For most Americans, a visit to Las Vegas is a necessary rite of passage. But if you’re coming from LA, the road trip there is a separate one entirely. This 4.5 hour drive (if you’re going the speed limit, which you won’t be) is home to a 12-story tall thermometer, a forest of glass soda bottles, and one giant statue of the guy who discovered the South Pole. It’s f*cking weird. And iconic. And for large chunks, boring. But amazing things manage to happen here because on any given Friday, this 275 mile stretch of desert becomes a high-speed space corridor to debauchery. The camaraderie is palpable. And though it might not seem like it, great food options do exist. It just takes a bit of strategy. Plus you’ve got the munchies from that joint you hit back in LA and it’s food time NOW. Here is where you should be eating on your next road trip to Vegas.
It’s Friday morning and you’re leaving an hour later than you wanted to. The 1-10 East is already a parking lot so your move here is to cut north to the slightly better (and far more scenic) 210 East. Crisis averted. But in an hour’s time your blood sugar is running low and your roommate won’t stop talking about his new medical marijuana card. Time for donuts. Luckily, you’re in Glendora, home to The Donut Man and his quite famous strawberry-stuffed donuts. Depending on the season, you could get served his peach-stuffed version instead and that’s completely okay. Because this Route 66 classic must-stop always has you covered.
The best road trips have the best strategies. And when it comes to eating In-N-Out on the way to Vegas, here is yours: Hesperia, exit 143. You’re on the 1-15, officially out of the LA gridlock but not so far away that it makes total sense to stop yet.
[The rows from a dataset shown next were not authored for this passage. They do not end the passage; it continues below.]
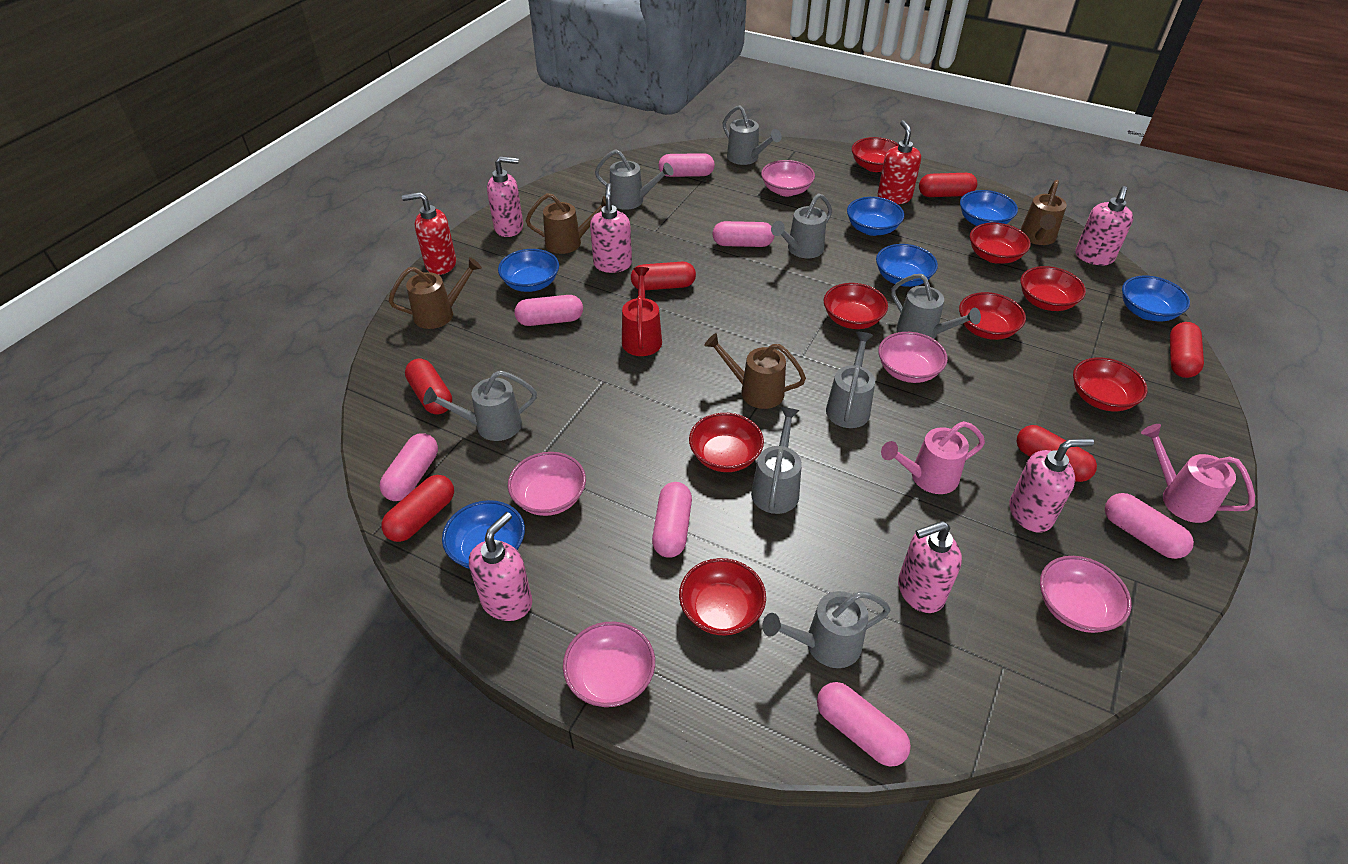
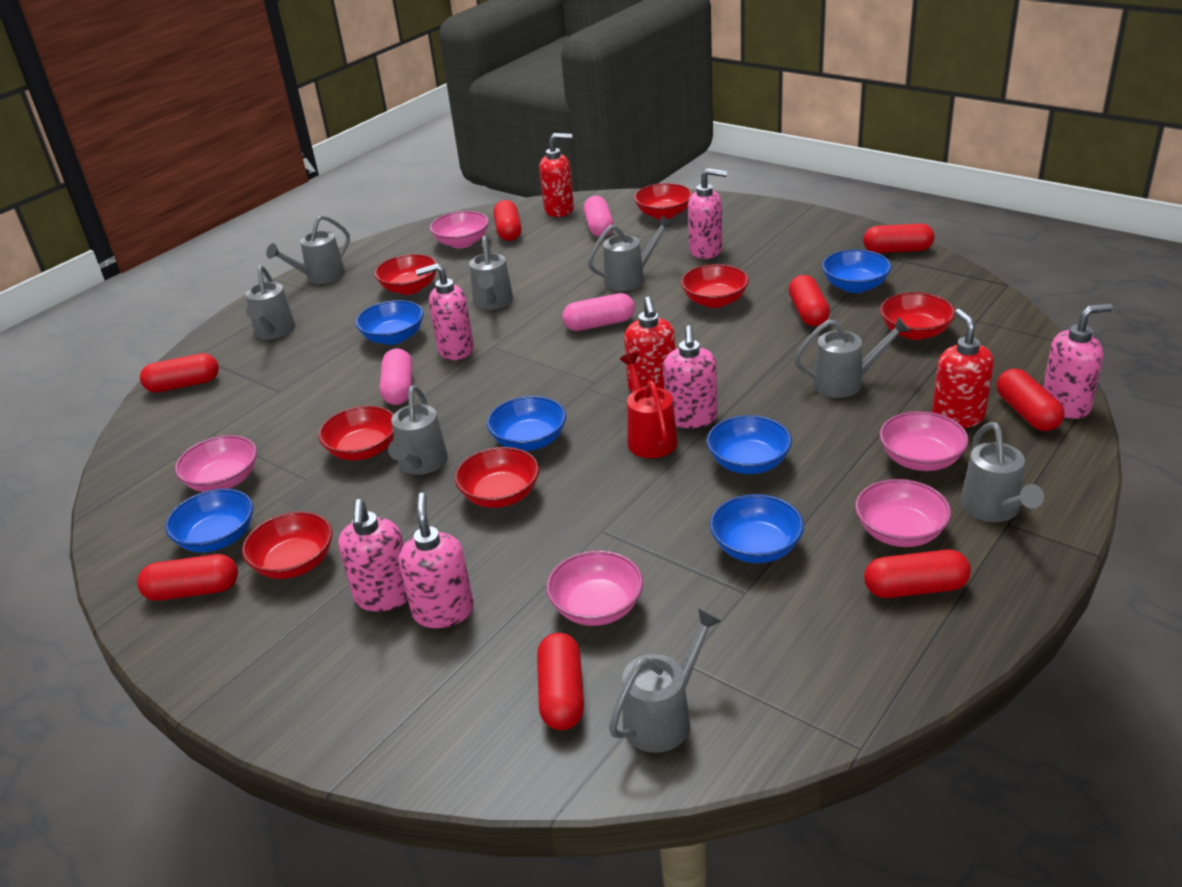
brown watering can: 4 -> 0
pink capsule: 7 -> 3
pink watering can: 2 -> 0
red bowl: 8 -> 7
red capsule: 6 -> 8
red soap dispenser: 2 -> 3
So people don’t. Also probably because Hesperia sounds like a movie virus from the ‘80s. Either way, this is your chance. Every other car is getting off at the Barstow In-N-Out because they are sheep people but you just don’t have 45 minutes to kill at the drive-through. There’s a Cosmo cabana waiting with your name on it.
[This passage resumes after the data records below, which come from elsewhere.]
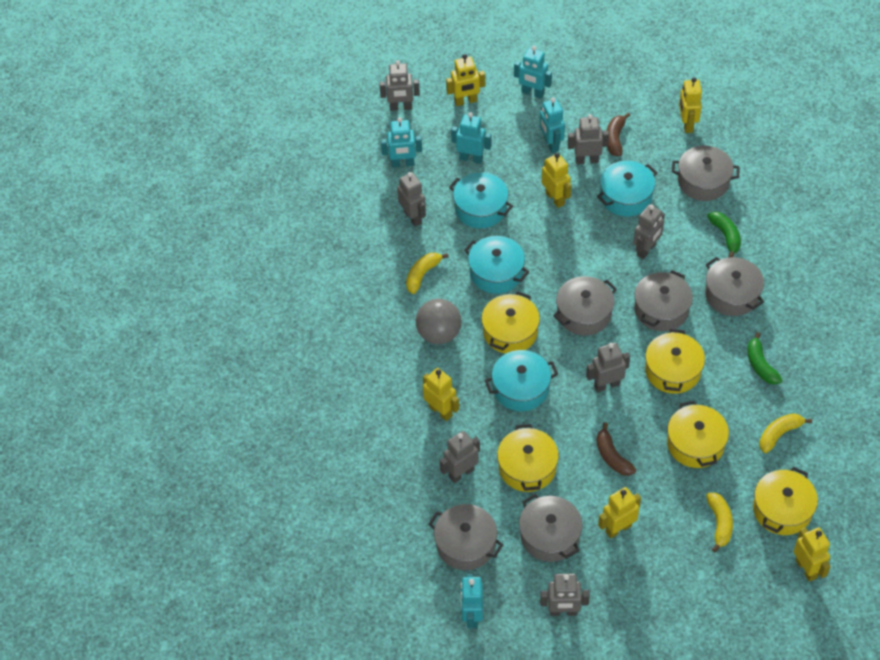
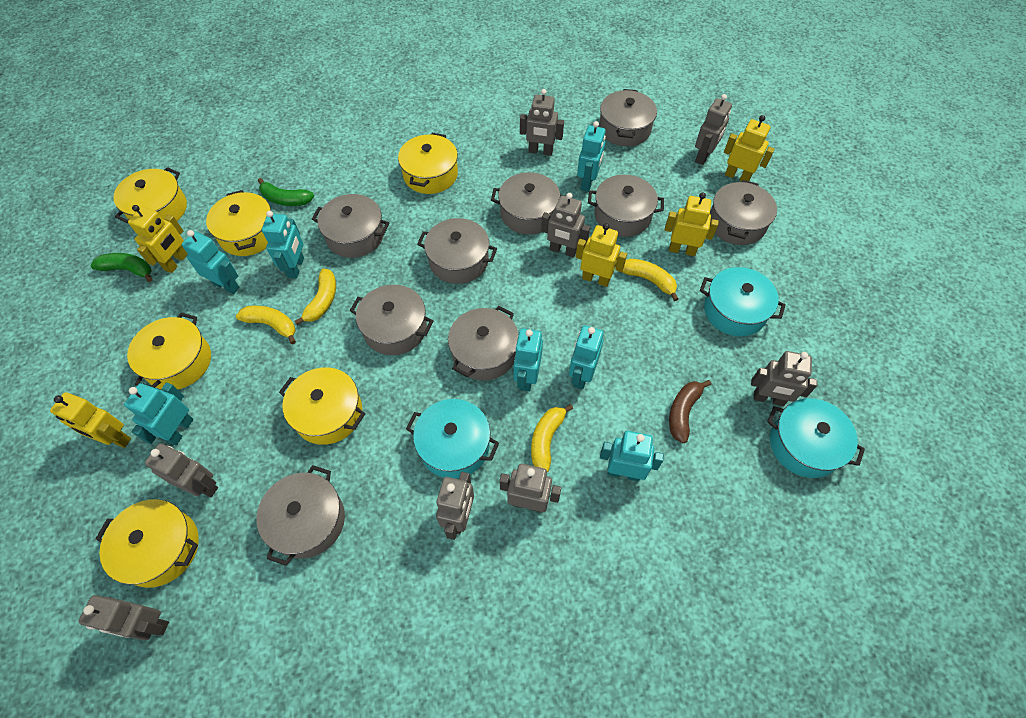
brown banana: 2 -> 1
grey ball: 1 -> 0
grey pot: 6 -> 9
grey robot: 7 -> 8
turquoise pot: 4 -> 3
turquoise robot: 5 -> 7
yellow banana: 3 -> 4
yellow pot: 5 -> 6
yellow robot: 6 -> 5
Perhaps you do have the time (and interest) to go exploring, and we certainly won’t judge you for it. Just make sure Idle Spurs is your first stop. Still only about 10 minutes off the highway, Idle Spurs is a California classic and the kind of place Walter White would’ve pit-stopped at for a top sirloin in between cooking sessions. And that’s a compliment. Because even after 40 years, this steakhouse is still cranking out quality cuts of meat in an atmosphere that’s truly as bizarre as it gets.
Yes, the actual original Del Taco opened down the road in Yermo and we don’t care. That one bit the dust years ago and the 51 year-old Barstow location is now considered Del Taco #1. Hallelujah. Sure, there’s a squeaky clean Del Taco right by the highway in Barstow but what fun is that? It’s jam-packed and NOT THE OLDEST SURVIVING DEL TACO IN THE WORLD. Drive the extra five minutes into town and pay homage to stoner history. Pro Tip: Tell your cashier friend to “Go Bold” and you’ll be getting fries and special sauce added into every item you ordered. Life is beautiful.
Barstow Station, aka “Train Car McDonalds,” is a solid option if you have a car full of people too baked to make decisions. Because this gigantic, fake train station is actually a terrifying food court comprised of 15 fast food restaurants you’ll recognize from Food Inc. and you’re too deep into the desert to give a sh*t. You’re here for sustenance. Get in, get out, and don’t talk to the guy selling packs of gum in the parking lot. That’s meth.
Anyone who’s traveled once between LA and Vegas knows Zzyzx Rd. It’s unavoidable. You probably even got out and took a picture in front of the sign because it’s that crazy of a word. But do you know what’s even crazier? What’s actually down that narrow road. Exit south on Zzyzx and in about 4 miles you’ll reach Camp Soda, whose history is too vast and mysterious to ever make sense of here. But let’s just say it involves a bat-shit crazy doctor, a completely fake healing resort and a lot of federal involvement. Oh, and it’s completely open to the public now. If you’re gonna make a detour people, this is the one.
If you thought your trip to weird was over, think again. Welcome to Baker and the home of alien believers who also happen to make beef jerky. In reality, Alien Fresh Jerky is complete roadside fluff and we want all of it. There are little green aliens watching you everywhere, a “Galaxy Peace Patrol” vehicle parked out front, and good enough beef jerky to load up on inside. One has to pick and choose these types of places on a roadtrip but in the case of the amazingly kitschy Alien Fresh Jerky, we choose to stop.
The Mad Greek will be your last pull-over before Vegas so make it count. For whatever reason, people are just drawn to this place and Mad Greek has positioned itself as the most recognizable restaurant along the entire 1-15 corridor. Mad Greek will also tell you they have “America’s Best Gyro” on the menu. That is not true. It is probably the best gyro you’ll have that day though so go ahead and order one to be passed around the car. And then draw your focus solely to the strawberry shake. Because it’s 112 degrees out and this beautiful, football-size calorie dump actually is America’s best.